Auch während der Cholera in Hamburg 1892 war Solidarität zu beobachten. "Es gab Bürgerkomitees, die die Gesundheitsfürsorge in die Hand nahmen", sagt der Direktor des Medizinhistorischen Museums der Hansestadt und Professor Philipp Osten. "Die haben Desinfektionskolonnen organisiert und abgekochtes Trinkwasser ausgegeben."
Aufklärung und Transparenz als Gebot der Stunde
Auch Gerüchte und Verschwörungstheorien kennt die Seuchengeschichte zur Genüge. Aufklärung und Transparenz sehen Historiker daher als wichtige Lehren. Beispiel Spanische Grippe, die Schätzungen zufolge im März 1918 zwischen 25 und 50 Millionen Menschen das Leben kostete. "Das Bagatellisieren oder das Wegschauen und Verleugnen einer Seuchengefahr ist ein Problem", sagt der Medizinhistoriker Volker Roelcke. Berichte zeigten, dass die zuständigen Behörden die Gefahr in Amerika, wo die Grippe ausbrach, zunächst ignorierten.
"Erst zwei, drei Monate später, als es eine größere Zahl von Betroffenen gab, haben die Behörden reagiert - aber nicht davon abgesehen, zum Beispiel amerikanische Soldaten nach Europa zu schicken", erklärt der Professor der Universität Gießen.
Und auch die "soziale Distanz" feierte während der Spanischen Grippe schon erste Erfolge. In St. Louis kam es nach Angaben des Münchner Historikers Nicolai Hannig zu Schulschließungen und Isolationen.
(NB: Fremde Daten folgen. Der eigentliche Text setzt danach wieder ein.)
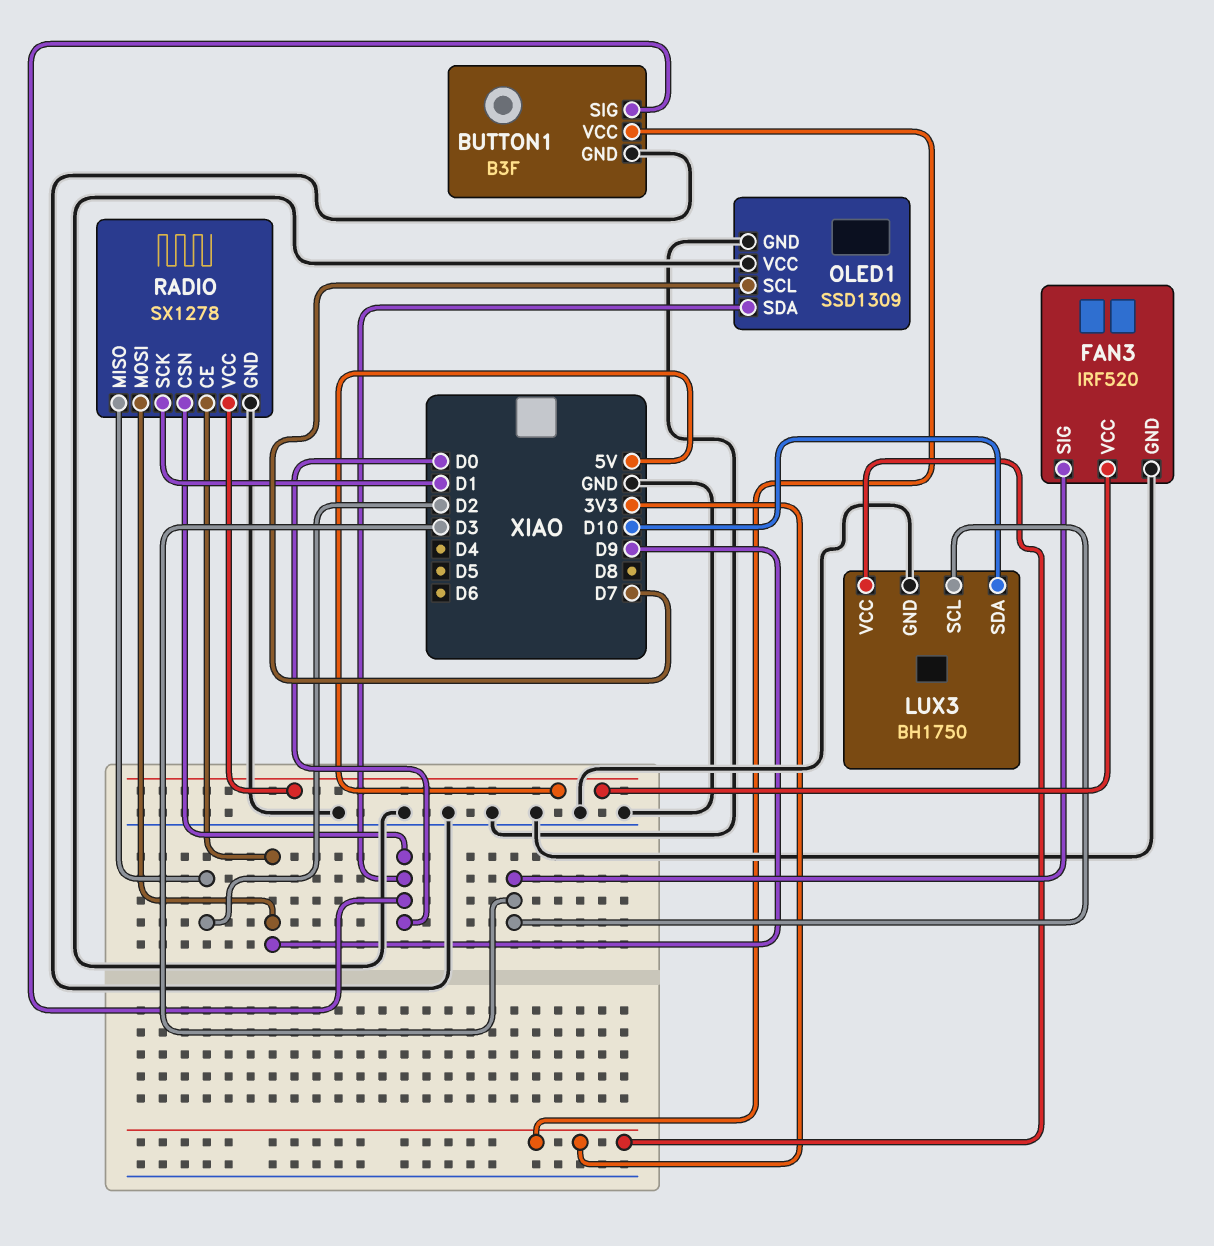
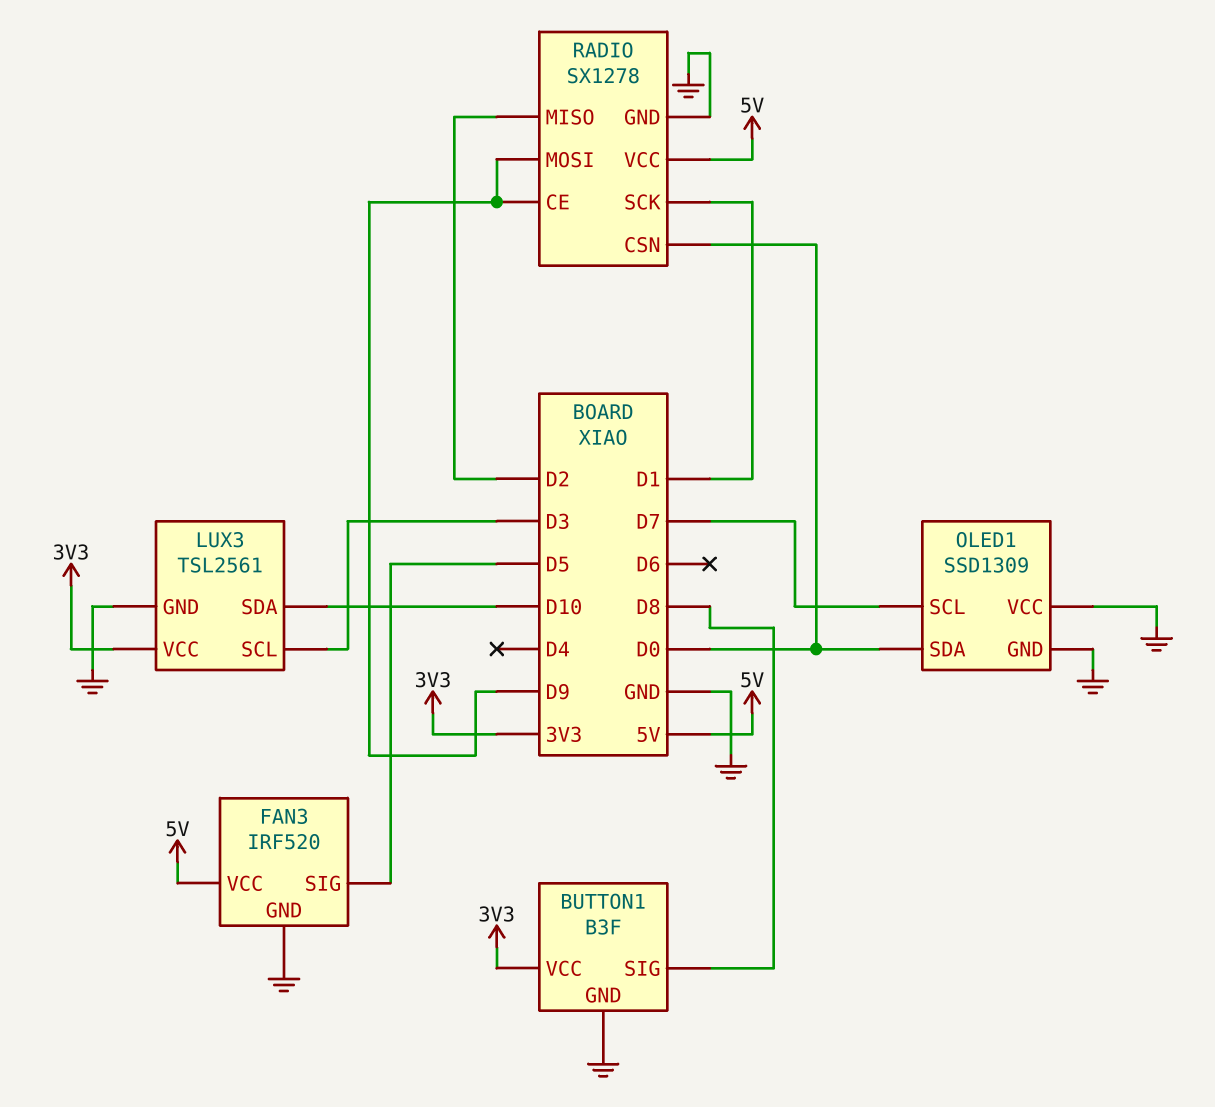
BUTTON1 pin SIG: D0 -> D8
FAN3 pin SIG: D3 -> D5
LUX3: BH1750 -> TSL2561

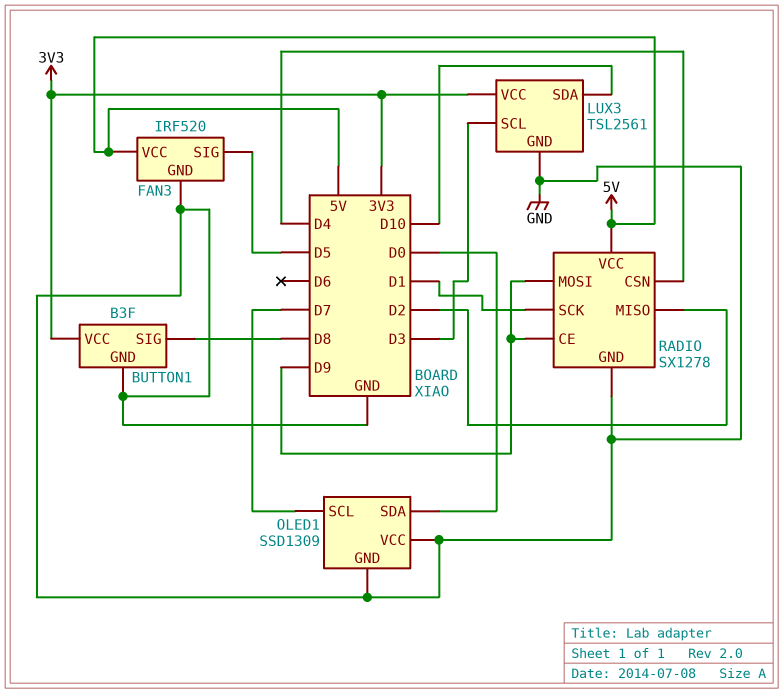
RADIO pin CSN: D0 -> D4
Eine US-Studie belegte später: Während dort die Zahl der Infizierten nur langsam anstieg, schnellten in Philadelphia, wo es selbst nach den ersten Fällen noch öffentliche Paraden gab, die Zahlen in die Höhe.
Die Vorsorgemaßnahmen, die man damals ergriffen hat, sind recht vergleichbar mit unseren heutigen, sagt Hannig, der zur Geschichte von Naturkatastrophen und ihrer Bewältigung forscht. Er plädiert allerdings dafür, künftig noch genauer auf Probleme zu achten, die erst aus der Vorsorge entstehen - etwa die langfristigen Folgen von Quarantäne und Kontaktverboten für Wirtschaft und Gesellschaft.
Gibt es alle 100 Jahre eine Pandemie?
Nachdem nun einige Gemeinsamkeiten vergangener Pandemien und Seuchen mit dem neuartigen Coronavirus genannt wurden, lässt sich noch einmal auf die interessierende Frage blicken: Wird die Welt alle 100 Jahre von einer Pandemie verwüstet? Im Internet ist die Behauptung zu finden, dass Pandemien in einem 100-jährigen Rhythmus auftreten. Bei der Bewertung dieser Aussage fällt Folgendes auf: Der Abstand der genannten Infektionen entspricht nur ungefähr 100 Jahren. Zudem ist die Auswahl vollkommen willkürlich. Andere verheerende Seuchen fallen unter den Tisch, um den Anschein eines 100-Jahre-Rhythmus zu erwecken.
Der Medizinhistoriker Karl-Heinz Leven wirft einen Blick auf die Fakten und ist angesichts der 100-Jahre-Theorie skeptisch. "Zwischen den Pandemien traten noch viele weitere Epidemien auf, die hier unterschlagen werden", sagte der Professor der Uni Erlangen-Nürnberg auf Anfrage der Deutschen Presse-Agentur. Etwa fehlt die Asiatische Grippe. Auch weitere Pandemien wie die Pocken oder Tuberkulose werden nicht genannt.
Dass einige Pandemien zudem im Abstand von circa 100 Jahren auftreten, stimme nur auf den ersten Blick, erklärte Leven. Die erste Cholera-Pandemie datiert die Weltgesundheitsorganisation (WHO) auf 1817 und nicht auf 1820. Die Spanische Grippe verbreitete sich schon ab 1918 und der Ausbruch des neuartigen Coronavirus begann bereits 2019 in China. "Das heißt, der Ansatz des 100-jährigen Rhythmus ist von Anfang an verfehlt, ungenau und völlig willkürlich. Er erklärt überhaupt nichts", so Leven.